Great stuff found over on Pastor Lincoln Winter’s blog, Musings of a Country Pastor
The discussions in the Koinonia Project (KP) are welcome. For years, the Wyoming District has been requesting serious theological dialogue regarding our divisions. After several convention cycles of nothing more than chirping crickets for a response, it is a welcome relief to see that our requests and prayers have been answered.
That having been said, however, there is a problem built into the structure of the Koinonia Project itself. It was not really an issue the first time around. But as we have discussed in our own district exactly what happened and what it means, this fundamental structural problem has come to the fore. In talking to pastors in other districts who are also involved in Koinonia discussion groups, it seems that, while first not even noticed, this flaw becomes more significant the longer the discussions go on.
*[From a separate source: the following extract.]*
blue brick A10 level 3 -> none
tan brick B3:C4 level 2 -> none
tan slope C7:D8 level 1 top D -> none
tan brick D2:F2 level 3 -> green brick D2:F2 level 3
In the interest of giving others a heads up about potential obstacles in their future paths, a few words of warning now may make the journey easier later. Because this problem will come up at some point. And it has the potential not simply to make discussion difficult, but to derail the project entirely at the local, and eventually national, level.
Before the Koinonia Project had been proposed, during the previous administration, there was a Blue Ribbon task force that recommended significant changes to the LCMS constitution. At the same time, another task force was studying the problem of harmony in the synod. The two task forces came to a common (but entirely incorrect) understanding of the problems we face: Pastors. Now, technically, that was the same problem the church had at the council of Nicaea: hardheaded pastors who refused to compromise in even the smallest jot or tittle. After all, in a word as long as “homoousious” what’s a little “i” between friends? So, in a sense, yes the problem is pastors.
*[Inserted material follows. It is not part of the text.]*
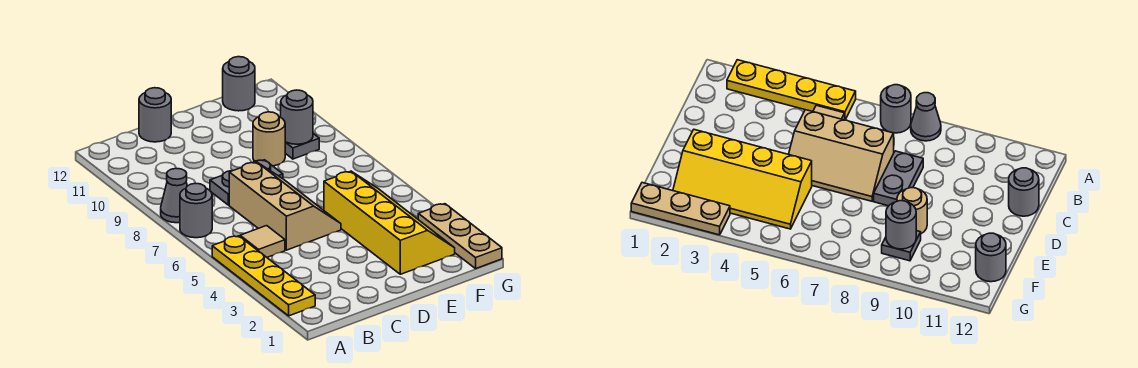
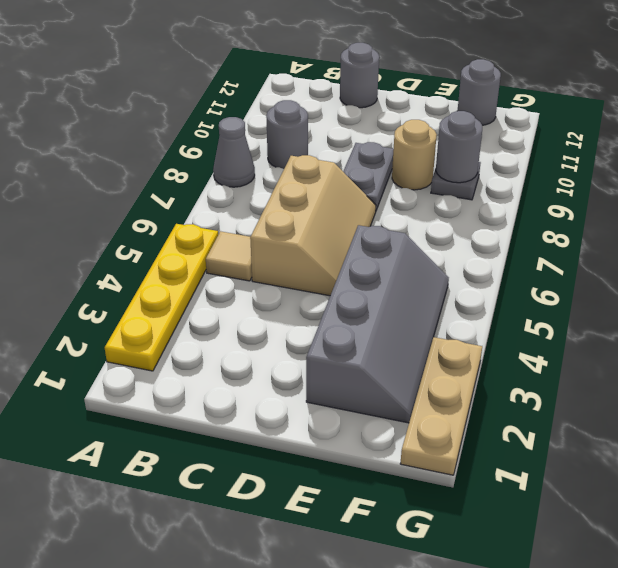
grey round brick A7 level 1 -> grey round brick B9 level 1
grey plate C8:D8 level 1 -> grey plate D8:D9 level 1
yellow slope E2:F5 level 1 top E -> grey slope E2:F5 level 1 top E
But of course, the problem is that there are differences in how the pastors (and the congregations they serve) see things like the authority of the word of God, the power of that word to do what it promises, the place and nature of the sacraments in the life of the church, the role of male and female in the church and world, the nature of humanity itself, the doctrine of original sin, etc. to name but a few.
However, a problem identified by one task force can be solved with some sleight of hand by the other task force. On the one hand you had a committee composed of District Presidents and other synod leaders identifying the source of our synod’s problems as pastors. (Note for those who are not familiar with the structure of the synod: It would be like executives in a Fortune 500 company being told to find out why there was low morale in the company. Their finding: The employees are the problem! If you are a stockholder in such a company, it’s time to sell.) But despite the thorny problem of pastors in the church(!), another committee was coming up with an elegant solution: Pastors are too committed to doctrine as the basis for our life together. So we’ll just demote the place of doctrine. Problem solved!
The Task Force on structure recommended that the constitution be changed to accommodate a new understanding, thusly:
Unity of faith (Holy Scripture) is given by the Spirit to all Christians.
Concord of Doctrine (The Lutheran Confessions) is what keeps us united as a church body.
The Harmony task force added a third level: Harmony / life together. Unfortunately, this understanding was imported wholesale into the Koinonia Project:
“Unity: The oneness that all believers in Christ have with each other through Spirit-given faith in Jesus created through the means of grace…
Concord: The oneness that believers in Christ seek to manifest and express in their confession of the Gospel and ‘all its articles’…
Harmony: The oneness that believers in Christ seek to manifest and express in their life together as God’s people.”
While this may sound like basic adherence to Holy Scripture and the Lutheran Confessions, note that “confession” is not mentioned until level 2: Concord. The Wyoming District in 2009 rejected this multi-part understanding:
This separation of doctrine from faith has an extremely important consequence for the Church (including congregations and synods) and her fellowship. The proposed new arrangement would separate the fellowship of the Church into two levels, corresponding to the two levels of the confession… These proposed changes would be the end of the Lutheran Church-Missouri Synod as a confessional Lutheran church. All declarations about the Lutheran Confessions, the Word and Sacraments, or purity of doctrine and practice, would be relegated to a marginal or secondary level in our Synod’s self-understanding and mission. (Wyoming District Resolution 6-01-2009)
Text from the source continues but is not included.